Pecorino di Pienza
Guida all’acquisto

La Taverna del Pecorino di Matteo Pasquetti

Il Pecorino di Pienza è un’eccellenza fra le produzioni gastronomiche del nostro Paese.
Apprezzatissimo sia in Italia che all’estero, questo formaggio proviene da un territorio fortunatissimo da un punto di vista naturale, la Val d’Orcia, a sud della Toscana, in provincia di Siena e prende il suo nome proprio dalla cittadina attorno alla quale ruota la sua produzione, Pienza.
Qui il pecorino è frutto di un’antica e sentitissima tradizione popolare e per tutti è semplicemente “il Cacio”, a cui viene dedicata anche una festa a fine estate, la Festa del Cacio per l’appunto.

Fra tutti i vari prodotti caseari che abbiamo in Italia, come si fa a riconoscere il Pecorino di Pienza?
In questa nostra guida all’acquisto ti faremo scoprire le caratteristiche peculiari inconfondibili del vero Pecorino di Pienza.


L’unicità del Pecorino di Pienza


Il Pecorino di Pienza viene solo ed unicamente dal territorio indicato nel disciplinare. Quest’area geografica è caratterizzata da un terreno argilloso che fornisce alle pecore un pascolo ricco e variegato, in cui sono presenti molte varietà di erbe spontanee, fra cui assenzio, barbabecco e mentastro, che conferiscono un aroma unico al latte, aroma che si trasferisce, poi, anche al formaggio che se ne ricava.

Le varietà del Pecorino di Pienza


Normalmente si parla di questo formaggio sempre al singolare, ma, in realtà, ne vengono prodotte moltissime varietà.
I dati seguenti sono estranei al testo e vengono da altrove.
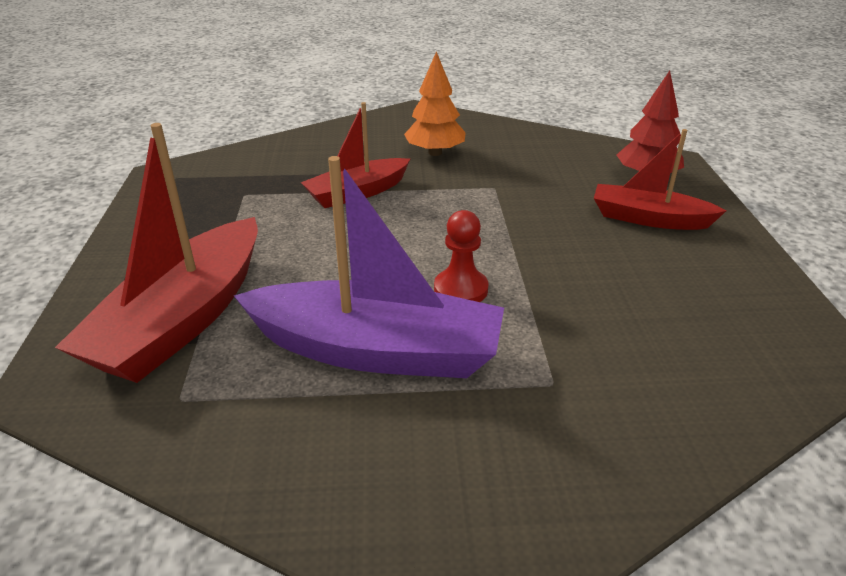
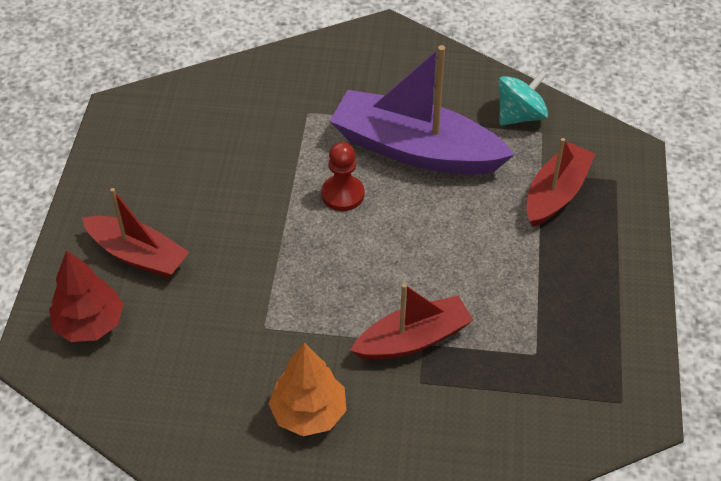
camera: 170 degrees left, 15 degrees up
(183, 320) = (556, 193): red boat -> red boat, size x0.61
(209, 423) = (520, 115): none -> turquoise spinning top

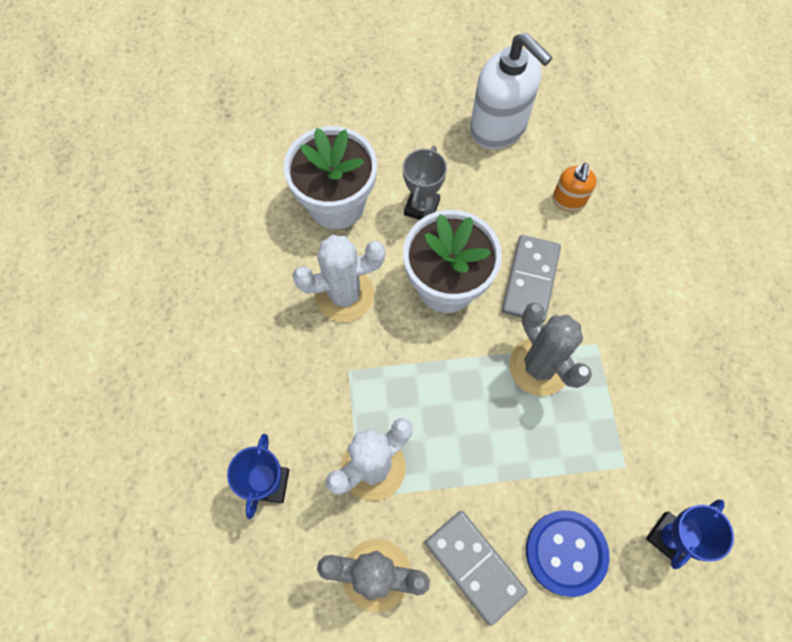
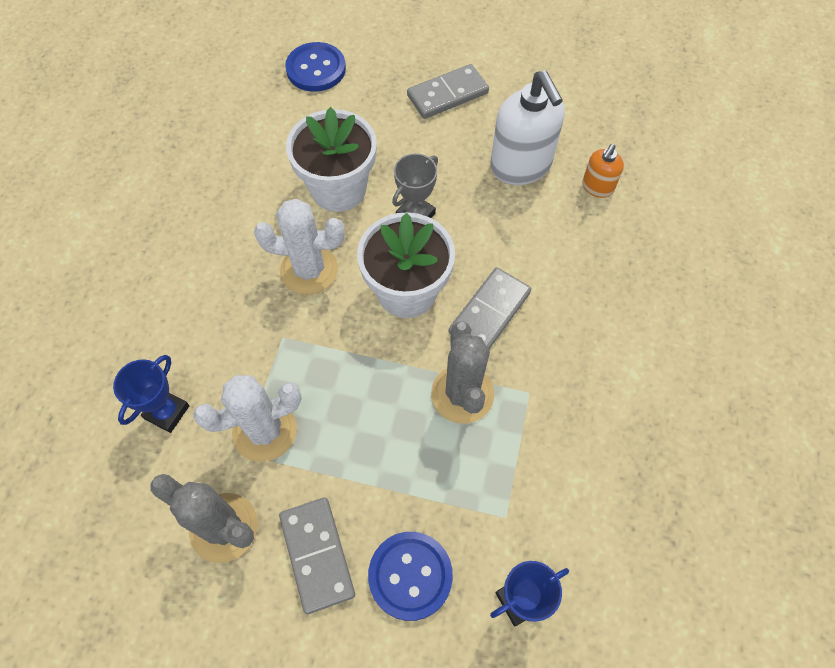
camera: 20 degrees right, 5 degrees down
(259, 87) = (316, 69): none -> blue button
(399, 76) = (447, 94): none -> grey domino
(568, 201) = (559, 252): orange soap dispenser -> orange soap dispenser (597, 187)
Partiamo con la distinzione principale fra Pecorino di Pienza stagionato, semi-stagionato e fresco. Poi aggiungiamo la diversificazione in base alle stagionature, per cui abbiamo:
  • Pecorino di Pienza stagionato sotto la cenere o in grotta
  • in botti di legno con la vinaccia
  • negli ziri di terracotta
  • con il fieno
  • con le foglie di noce o con la crusca

    E ancora:
  • Pecorino di Pienza aromatizzato con pepe o peperoncino
  • arricchito con tartufo o noci

    La degustazione
    Il Pecorino di Pienza è ottimo degustato anche da solo. Ma se vogliamo rendere l’esperienza più completa possiamo abbinarlo a cibi o vini.
    I pecorini freschi, ovvero quelli con una stagionatura molto breve, ad esempio, sono perfetti abbinati alla frutta fresca e, nel caso del marzolino, alle fave fresche. I pecorini di stagionatura media, invece, sono perfetti in abbinamento con i salumi. In ultimo, i pecorini stagionati, con i loro sapori più decisi e complessi, si abbinano con frutta come fichi, pere o uva oppure con la frutta secca, ma meglio ancora, con un bicchiere di Brunello di Montalcino o di Nobile di Montepulciano, le altre glorie di questo fortunatissimo territorio.